- [Records to use]
* * *

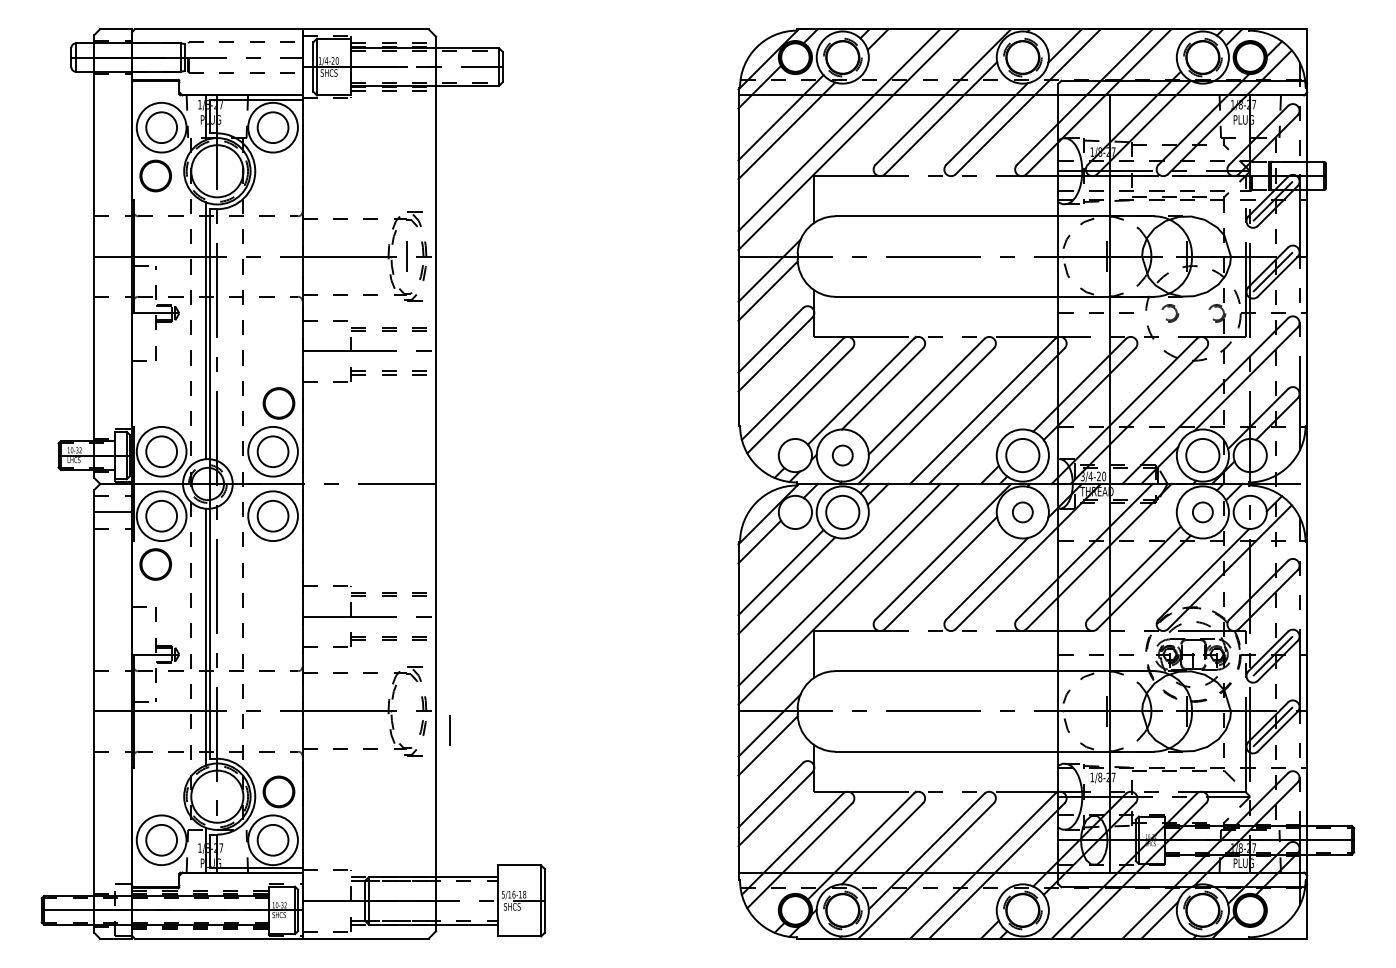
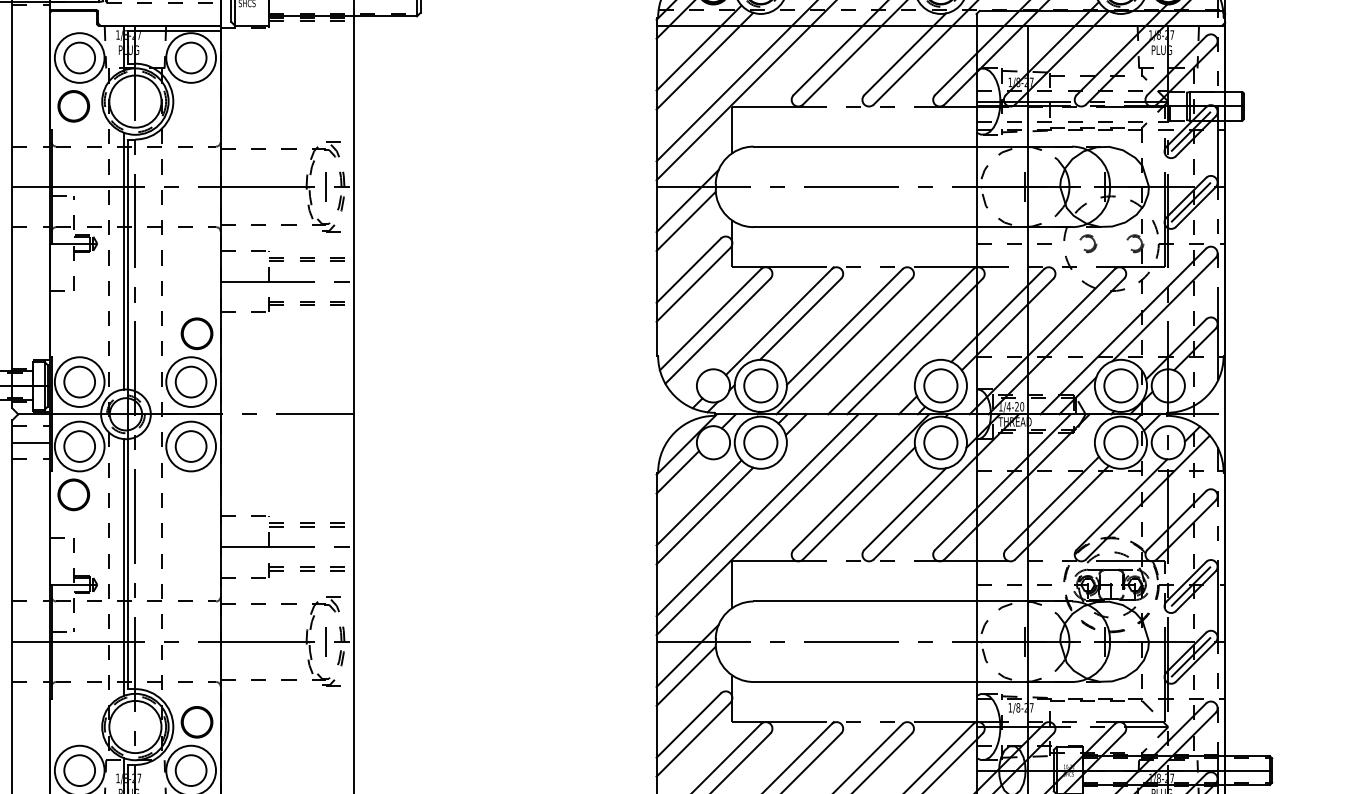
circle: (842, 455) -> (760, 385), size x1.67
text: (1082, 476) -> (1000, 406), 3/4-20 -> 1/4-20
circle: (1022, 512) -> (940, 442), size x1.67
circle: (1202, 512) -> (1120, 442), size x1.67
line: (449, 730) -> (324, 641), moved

* * *

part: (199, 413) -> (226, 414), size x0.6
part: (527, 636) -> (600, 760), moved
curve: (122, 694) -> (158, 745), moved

* * *

- [Exercise prompt] Among the lines above, repeat exactly those from the line with "part: (199, 413) -> (226, 414), size x0.6" to the line with "curve: (122, 694) -> (158, 745), moved", counting both ends.

- [Written solution]
part: (199, 413) -> (226, 414), size x0.6
part: (527, 636) -> (600, 760), moved
curve: (122, 694) -> (158, 745), moved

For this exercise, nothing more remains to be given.